Sunny here.
So Guarding Tess is not a "great" movie, but the more I saw it after it came out, the more I liked it. One reason: Friendship. At some point (or points) in your life, you find out who your friends are. In the movie, despite differences in politics or ambitions or personal beliefs or backgrounds or status, the former first lady and her head of security, Doug Chesnic, become and are friends, even if they think they don't like each other. She is especially touched by this younger man's reaction at the funeral of her husband (which she watches over and over again on a tape of the live broadcast), who was a president that Chesnic protected. Fictional or not, one has the impression that hers was not an affected response, which makes it all the more meaningful in the movie.

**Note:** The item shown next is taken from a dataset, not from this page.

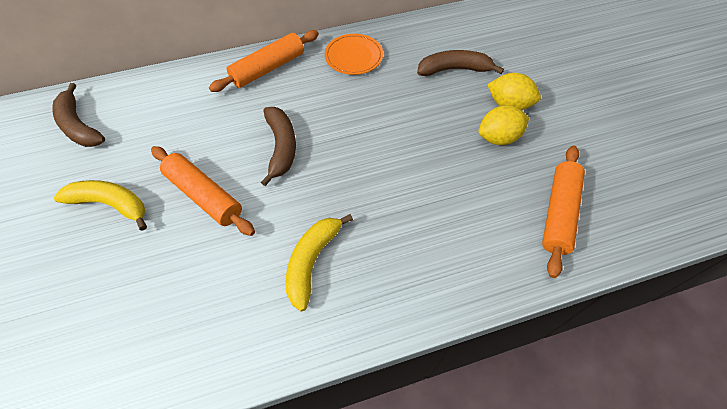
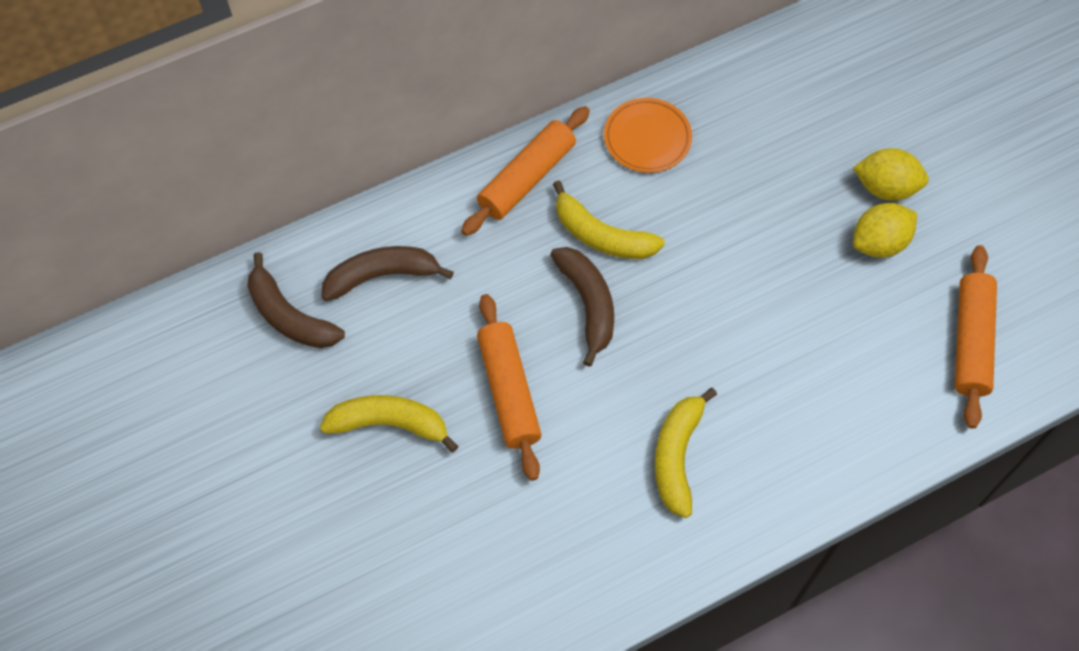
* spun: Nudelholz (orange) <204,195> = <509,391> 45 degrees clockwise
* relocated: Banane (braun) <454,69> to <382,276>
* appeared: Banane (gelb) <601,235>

This movie grows on you and gives you an insight into a true friendship, as when the former first lady forces a helicopter to re-land, and she has all the pompous bureaucrats disembark so that her personal security team can ride with her to the hospital even though the additional security forces feel her team has been disgraced and doesn't deserve the ride with her. Interesting to note that she doesn't feel her security detail has been disgraced at all even though she's constantly at odds with them and has been kidnapped and has had to be rescued but refuses to go anywhere without them.
Guarding Tess reminds us that friendships are not easy and require work and compromise and growth on both parts. Irritation, disagreement, disillusionment, affectation, qualification of terms: some or all of these negatives emerge in a true friendship of more than a few years. But a real friendship survives and is even enhanced by our personal growth and personal battles. For once, Hollywood got it right.